4. Summary and Conclusions

Over the past few decades, cosmology has experienced remarkable progress—driven in large part by the rapid development of robust observational surveys, breakthroughs in instrumental precision, and innovative advances in statistical analysis techniques. In this paper, we provide an overview of the Hubble tension and compile a comprehensive review of various methods used to measure the Hubble constant. Although each measurement method is supported by abundant observational data and well-established analysis techniques, a certain level of inconsistency persists among different datasets interpreted in the standard cosmological model. At present, it appears unlikely that the current Hubble tension can be resolved by any single observational approach alone. We look forward to future joint constraints from multiple observational probes, which hold the promise of improving the current situation [54].

Currently, the Hubble tension has surpassed thresholds for statistical significance, reproducibility, and independent cross-validation, and continues to receive sustained attention within the field. Since its emergence, researchers have invested substantial effort into identifying and quantifying potential systematic errors in the underlying measurements. To date, this rigorous scrutiny of systematics has not only improved the reproducibility and robustness of observational results, but has also reinforced—rather than diminished—the evidence for the tension itself. In this paper, we discuss various observational approaches and the systematic uncertainties associated with each. Although some incompletely characterized systematic uncertainties remain in various observations, they are insufficient to account for the observed magnitude of the discrepancy in $H_0$. It may suggest that systematic errors alone are far from sufficient to resolve the current Hubble tension, and that new physics beyond the standard cosmological model may be at play.

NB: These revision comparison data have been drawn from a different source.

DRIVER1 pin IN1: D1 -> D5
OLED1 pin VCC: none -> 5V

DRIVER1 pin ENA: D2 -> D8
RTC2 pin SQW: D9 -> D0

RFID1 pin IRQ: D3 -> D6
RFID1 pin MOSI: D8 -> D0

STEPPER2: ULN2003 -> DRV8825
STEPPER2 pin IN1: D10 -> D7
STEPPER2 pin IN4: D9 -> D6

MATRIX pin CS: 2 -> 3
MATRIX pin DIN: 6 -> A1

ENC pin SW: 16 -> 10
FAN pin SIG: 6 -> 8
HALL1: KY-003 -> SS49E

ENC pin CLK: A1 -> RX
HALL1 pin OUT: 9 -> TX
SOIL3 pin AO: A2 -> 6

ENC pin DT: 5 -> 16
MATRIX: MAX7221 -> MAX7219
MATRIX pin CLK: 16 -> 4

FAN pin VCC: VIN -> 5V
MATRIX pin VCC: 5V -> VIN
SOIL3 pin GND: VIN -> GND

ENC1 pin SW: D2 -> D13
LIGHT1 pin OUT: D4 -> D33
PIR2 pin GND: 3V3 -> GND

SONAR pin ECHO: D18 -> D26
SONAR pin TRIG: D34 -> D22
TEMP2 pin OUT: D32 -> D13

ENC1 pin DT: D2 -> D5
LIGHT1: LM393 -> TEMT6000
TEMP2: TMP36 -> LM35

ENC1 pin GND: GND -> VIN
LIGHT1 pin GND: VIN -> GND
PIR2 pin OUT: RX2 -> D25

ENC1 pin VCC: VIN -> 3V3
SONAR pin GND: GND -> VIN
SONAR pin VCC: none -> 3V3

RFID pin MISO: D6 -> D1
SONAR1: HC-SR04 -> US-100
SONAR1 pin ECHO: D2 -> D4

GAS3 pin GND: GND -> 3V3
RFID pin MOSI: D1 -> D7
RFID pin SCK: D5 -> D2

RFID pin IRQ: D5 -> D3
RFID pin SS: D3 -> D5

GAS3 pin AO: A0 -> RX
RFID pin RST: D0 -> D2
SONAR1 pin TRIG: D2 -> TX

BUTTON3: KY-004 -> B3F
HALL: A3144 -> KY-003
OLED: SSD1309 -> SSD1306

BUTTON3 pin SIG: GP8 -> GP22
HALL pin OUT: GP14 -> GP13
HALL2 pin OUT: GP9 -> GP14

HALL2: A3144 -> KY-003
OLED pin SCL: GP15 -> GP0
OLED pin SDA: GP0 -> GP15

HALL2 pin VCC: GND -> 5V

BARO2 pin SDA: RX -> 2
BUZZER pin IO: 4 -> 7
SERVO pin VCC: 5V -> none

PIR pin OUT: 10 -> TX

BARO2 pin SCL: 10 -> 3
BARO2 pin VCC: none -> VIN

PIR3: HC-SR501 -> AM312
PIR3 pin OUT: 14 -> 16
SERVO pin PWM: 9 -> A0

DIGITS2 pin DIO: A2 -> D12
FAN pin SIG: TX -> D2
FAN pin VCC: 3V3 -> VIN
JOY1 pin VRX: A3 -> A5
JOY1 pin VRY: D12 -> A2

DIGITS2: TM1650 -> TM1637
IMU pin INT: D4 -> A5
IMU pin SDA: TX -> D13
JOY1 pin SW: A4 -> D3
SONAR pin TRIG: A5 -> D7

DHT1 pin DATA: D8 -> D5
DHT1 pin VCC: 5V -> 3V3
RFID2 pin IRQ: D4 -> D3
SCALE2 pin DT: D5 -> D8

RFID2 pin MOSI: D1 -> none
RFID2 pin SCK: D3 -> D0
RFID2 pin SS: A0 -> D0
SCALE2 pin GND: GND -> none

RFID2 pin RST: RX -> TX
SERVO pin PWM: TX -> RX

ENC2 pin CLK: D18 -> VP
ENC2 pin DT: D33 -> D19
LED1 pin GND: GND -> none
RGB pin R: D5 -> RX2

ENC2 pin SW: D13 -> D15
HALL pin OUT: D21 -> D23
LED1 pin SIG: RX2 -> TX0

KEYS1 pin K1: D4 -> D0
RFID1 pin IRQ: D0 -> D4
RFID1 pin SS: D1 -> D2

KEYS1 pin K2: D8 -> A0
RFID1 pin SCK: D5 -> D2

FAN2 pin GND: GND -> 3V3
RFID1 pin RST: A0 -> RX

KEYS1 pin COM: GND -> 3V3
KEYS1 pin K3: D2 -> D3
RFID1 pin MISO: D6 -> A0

Although current local distance ladder measurements have achieved high-precision constraints on the Hubble constant, there remain several avenues for further improvement. The distance ladder is currently supported by geometric distances in four galaxies. Introducing additional anchor points in the calibration of Cepheid variables will reduce uncertainties and strengthen the first rung of the distance ladder. We look forward to upcoming observational advances—such as those from the ongoing Zwicky Transient Facility (ZTF) survey [213,214], JWST [62,63], the next generation of ground-based telescopes (Vera Rubin Observatory [215]) and space telescopes (Nancy Grace Roman Observatory [216], Chinese Space Station Survey Telescope (CSST) [217,218]), which are expected to provide new insights into the distance ladder. These capabilities will enable deep optical time-domain observations of distant galaxies, leading to the discovery of additional Cepheid variables and significantly expanding the volume of the local universe accessible for Cepheid-based studies. They will also drastically increase the sample of rare astrophysical sources like supernovae, while radio telescopes like the Five-hundred-meter Aperture Spherical Telescope promise similar improvements in FRB detection.